According to court documents, Wang — along with her then-fiancé Yaoning "Mike" Sun — worked under the direction and control of Chinese government officials from late 2020 through 2022. Together, they operated a website called "U.S. News Center" that specifically targeted the local Chinese-American community, posting and amplifying pro-Beijing propaganda without disclosing their work to the U.S. government as required by federal law. Sun, who served as Wang's campaign treasurer in her successful 2022 city council race, pleaded guilty to the same charge last October and is now serving a four-year federal prison sentence.
Wang's biography makes the case both surprising and, to intelligence experts, entirely consistent with known PRC recruitment patterns. Born in China's Sichuan province, she moved to Arcadia in the early 2000s, built a reputation as a community educator through her after-school program "Little Stanford Academy," and won election to the Arcadia City Council in November 2022 with endorsements from high-profile California Democrats including Rep. Judy Chu and Hilda Solis. Her campaign raised $119,000. She became mayor — a rotating role among the five-member council — in February 2026, just weeks before her arrest.

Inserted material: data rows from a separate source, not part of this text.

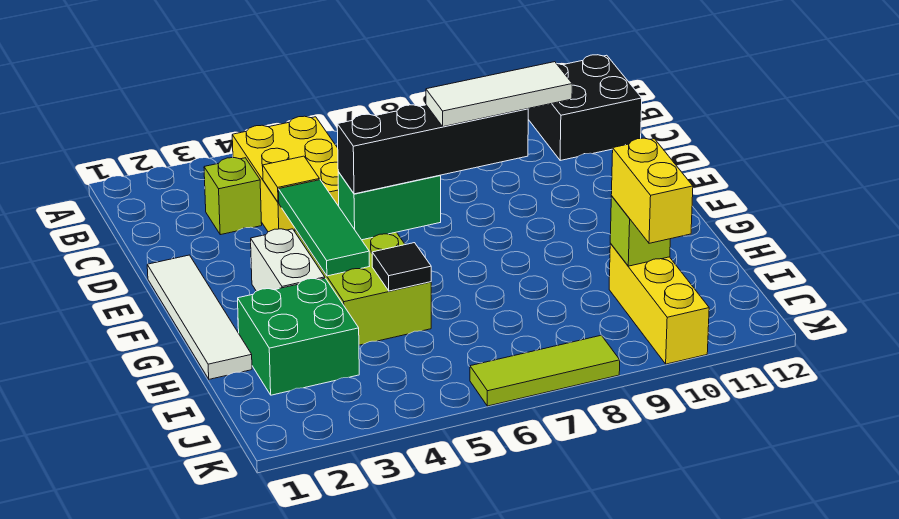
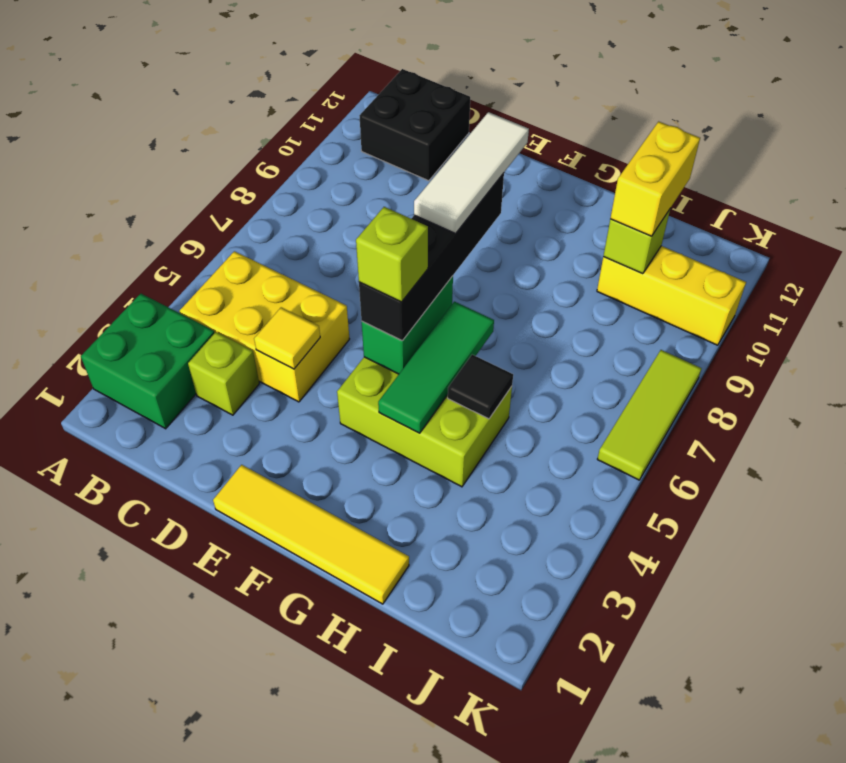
white tile E1:H1 level 1 -> yellow tile E1:H1 level 1
green tile E4:G4 level 2 -> green tile G4:G6 level 2
white brick F3:G3 level 1 -> none
none -> lime brick F5 level 4
green brick H2:I3 level 1 -> green brick A2:B3 level 1
yellow brick I10:J10 level 3 -> yellow brick I10:I11 level 3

Former prosecutor Lou Shapiro told ABC7 Los Angeles that the timing of the plea agreement's unsealing was not coincidental — it came the same week Trump was flying to Beijing for summit talks with Xi. "I think he's trying to use this as an opportunity to show them, 'We are onto you. People will be held accountable,'" Shapiro said. NPR and other outlets noted that experts see the Wang case as emblematic of a broadening Chinese intelligence tradecraft strategy — focused not just on federal targets but on penetrating local governments, diaspora media, and community organizations across the United States.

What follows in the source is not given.